BY ANDERS GYLLENHAAL | Miami Herald
November 11, 2008
A lmost everywhere that Miami Herald reporter Frances Robles and photographer John VanBeekum traveled along the southwest border with Mexico, they found the same ghost-town feel in what once were crowded villages built mostly on the illegal immigration trade.
''Nobody's there,'' said Frances.
Two thousand miles to the east, the tiny Bahamian island of Bimini is equally vacant of the immigrants who once congregated for the short trip to South Florida.
''It's completely empty, like tumbleweeds,'' said reporter Casey Woods, who visited with photographer Charles Trainor Jr.
From one end of the country to the other, one of the longest and most profound immigration flows is experiencing a quiet reversal. The combination of stepped-up border enforcement, aggressive prosecution of illegal immigrants and a weakening U.S. economy has done what decades of debate could not.
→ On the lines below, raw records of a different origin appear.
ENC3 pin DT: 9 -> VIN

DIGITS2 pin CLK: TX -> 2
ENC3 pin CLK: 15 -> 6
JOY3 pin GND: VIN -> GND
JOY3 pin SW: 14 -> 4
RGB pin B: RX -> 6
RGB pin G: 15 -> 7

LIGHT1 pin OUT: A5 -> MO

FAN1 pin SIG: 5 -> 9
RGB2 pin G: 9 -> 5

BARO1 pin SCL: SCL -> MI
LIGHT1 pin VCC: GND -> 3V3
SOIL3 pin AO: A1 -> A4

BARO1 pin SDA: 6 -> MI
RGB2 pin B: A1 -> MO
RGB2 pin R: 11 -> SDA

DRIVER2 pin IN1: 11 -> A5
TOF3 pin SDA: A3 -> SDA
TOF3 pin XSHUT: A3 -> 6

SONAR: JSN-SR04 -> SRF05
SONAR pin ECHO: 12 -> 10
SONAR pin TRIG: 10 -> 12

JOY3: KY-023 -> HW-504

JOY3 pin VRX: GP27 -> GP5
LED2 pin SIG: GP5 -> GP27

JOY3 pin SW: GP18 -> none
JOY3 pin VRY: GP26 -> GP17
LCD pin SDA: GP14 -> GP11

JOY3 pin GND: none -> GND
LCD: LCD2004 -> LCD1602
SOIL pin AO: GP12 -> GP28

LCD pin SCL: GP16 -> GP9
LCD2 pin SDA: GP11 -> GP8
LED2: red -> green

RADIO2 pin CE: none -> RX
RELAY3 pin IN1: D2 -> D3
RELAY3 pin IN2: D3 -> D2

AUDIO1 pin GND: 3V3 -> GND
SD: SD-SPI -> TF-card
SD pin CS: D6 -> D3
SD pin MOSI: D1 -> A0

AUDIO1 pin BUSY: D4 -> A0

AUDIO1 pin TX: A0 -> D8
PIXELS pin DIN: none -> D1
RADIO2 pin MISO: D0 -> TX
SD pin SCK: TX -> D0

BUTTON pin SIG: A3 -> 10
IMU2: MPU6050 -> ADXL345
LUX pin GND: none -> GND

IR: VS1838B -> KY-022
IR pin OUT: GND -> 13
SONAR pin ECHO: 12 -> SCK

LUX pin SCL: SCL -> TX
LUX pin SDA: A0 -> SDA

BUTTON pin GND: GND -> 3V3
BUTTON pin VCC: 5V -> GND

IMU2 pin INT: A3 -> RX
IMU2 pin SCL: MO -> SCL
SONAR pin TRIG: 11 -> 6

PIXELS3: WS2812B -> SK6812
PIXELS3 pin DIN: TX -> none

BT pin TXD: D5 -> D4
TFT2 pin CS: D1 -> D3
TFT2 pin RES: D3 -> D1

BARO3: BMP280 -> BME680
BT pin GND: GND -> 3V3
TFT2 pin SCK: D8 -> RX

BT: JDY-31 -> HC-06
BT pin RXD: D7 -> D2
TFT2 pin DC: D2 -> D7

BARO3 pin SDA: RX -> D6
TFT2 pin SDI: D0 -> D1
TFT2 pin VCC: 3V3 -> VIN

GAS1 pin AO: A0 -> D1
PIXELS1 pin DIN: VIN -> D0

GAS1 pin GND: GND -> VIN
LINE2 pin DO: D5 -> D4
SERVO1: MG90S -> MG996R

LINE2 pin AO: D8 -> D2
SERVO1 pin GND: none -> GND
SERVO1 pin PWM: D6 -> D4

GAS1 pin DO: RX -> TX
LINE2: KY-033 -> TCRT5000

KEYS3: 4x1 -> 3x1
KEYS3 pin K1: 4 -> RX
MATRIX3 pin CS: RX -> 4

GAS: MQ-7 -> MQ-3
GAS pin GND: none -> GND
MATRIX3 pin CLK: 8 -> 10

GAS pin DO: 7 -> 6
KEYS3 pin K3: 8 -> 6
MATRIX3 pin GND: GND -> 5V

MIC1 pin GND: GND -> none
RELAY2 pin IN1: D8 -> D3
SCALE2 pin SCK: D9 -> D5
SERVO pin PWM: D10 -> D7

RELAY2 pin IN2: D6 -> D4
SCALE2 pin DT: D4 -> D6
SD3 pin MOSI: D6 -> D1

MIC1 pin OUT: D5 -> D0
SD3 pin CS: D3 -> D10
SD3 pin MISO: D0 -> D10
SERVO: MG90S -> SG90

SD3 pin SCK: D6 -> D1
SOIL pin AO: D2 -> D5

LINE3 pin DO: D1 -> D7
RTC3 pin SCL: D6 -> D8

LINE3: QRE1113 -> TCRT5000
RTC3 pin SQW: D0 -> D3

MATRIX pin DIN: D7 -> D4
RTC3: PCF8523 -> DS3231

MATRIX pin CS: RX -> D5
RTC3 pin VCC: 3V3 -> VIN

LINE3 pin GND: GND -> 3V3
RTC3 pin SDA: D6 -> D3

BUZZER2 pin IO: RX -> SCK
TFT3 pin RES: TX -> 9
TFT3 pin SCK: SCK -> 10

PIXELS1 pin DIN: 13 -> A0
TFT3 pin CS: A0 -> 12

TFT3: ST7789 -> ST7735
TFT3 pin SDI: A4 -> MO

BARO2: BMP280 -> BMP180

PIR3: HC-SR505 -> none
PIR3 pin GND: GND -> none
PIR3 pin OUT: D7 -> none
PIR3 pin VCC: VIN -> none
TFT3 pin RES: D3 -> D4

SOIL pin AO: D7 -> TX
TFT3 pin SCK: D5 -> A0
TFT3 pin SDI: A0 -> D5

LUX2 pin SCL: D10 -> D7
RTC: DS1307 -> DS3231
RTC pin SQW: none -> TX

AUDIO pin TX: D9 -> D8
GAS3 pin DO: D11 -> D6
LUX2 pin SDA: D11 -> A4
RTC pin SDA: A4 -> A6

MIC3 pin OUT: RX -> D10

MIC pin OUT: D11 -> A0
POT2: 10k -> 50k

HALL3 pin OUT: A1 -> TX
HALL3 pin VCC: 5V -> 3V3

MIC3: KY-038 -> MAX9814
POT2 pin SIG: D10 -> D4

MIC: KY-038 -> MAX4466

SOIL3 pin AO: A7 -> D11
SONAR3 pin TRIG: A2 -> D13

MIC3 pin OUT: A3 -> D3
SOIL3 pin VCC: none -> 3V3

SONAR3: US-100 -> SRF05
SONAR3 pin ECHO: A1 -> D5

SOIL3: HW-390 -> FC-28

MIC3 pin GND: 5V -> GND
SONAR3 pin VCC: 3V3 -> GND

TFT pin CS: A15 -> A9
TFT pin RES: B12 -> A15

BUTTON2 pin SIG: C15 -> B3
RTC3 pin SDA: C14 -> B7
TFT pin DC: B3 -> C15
A team of Herald reporters and photographers traveled to four countries and throughout the United States to explore the many sides of this story. They followed immigrants as they returned to their home countries, flew on deportation flights that have become a kind of daily airline returning immigrants, and trekked through the farmlands of South Florida and deserts of Arizona to document the impact of this slowdown.
''What they found was, either by their own decisions or by force, many undocumented immigrants are changing course,'' said John Yearwood, The Herald's world editor who directed the project. ``It's the biggest shift we've seen in a long time.''
It's an important story for a country built on immigration and yet often ambivalent about its impacts. Over a generation, new arrivals from Mexico, the Caribbean and throughout Latin America have reshaped this country. Nowhere is that more the case than in South Florida, where millions of legal immigrants and nearly one tenth of the estimated 12 million illegal immigrants in the United States have settled.
The Miami Herald's series, entitled ''Illegal Immigration: Changing Course,'' explores how this trend plays out in different parts of the country for the many groups of people affected.
Today's stories, the first of four parts that run over two weeks, look at two important issues: departing immigrants and remittances. One story follows a family from Mexico who settled in south Miami-Dade 12 years ago to live off of the farm work that has slowly diminished. The other tracks the slowdown in the flow of money from the United States back to the home countries of immigrants.
This coming Wednesday, a package focuses on changes coming to the country's southwest border. Next Sunday, the story looks at impacts across the Caribbean through the lens of Bimini, which for so long served as the last stop on the way to the United States.
The final piece, running Dec. 10, takes you along on one of the daily deportation flights to Latin America. It's a view that's rarely seen by outsiders.
Much has yet to come clear about the ebbing of immigration. Statistics are hard to document and are often rough estimates. One of the hardest places to measure any slowdown is South Florida. Although changes are already evident in industries like construction and farm work, the influx of immigrants from Haiti and Cuba is driven by factors beyond the economy and continues regardless of the job outlook.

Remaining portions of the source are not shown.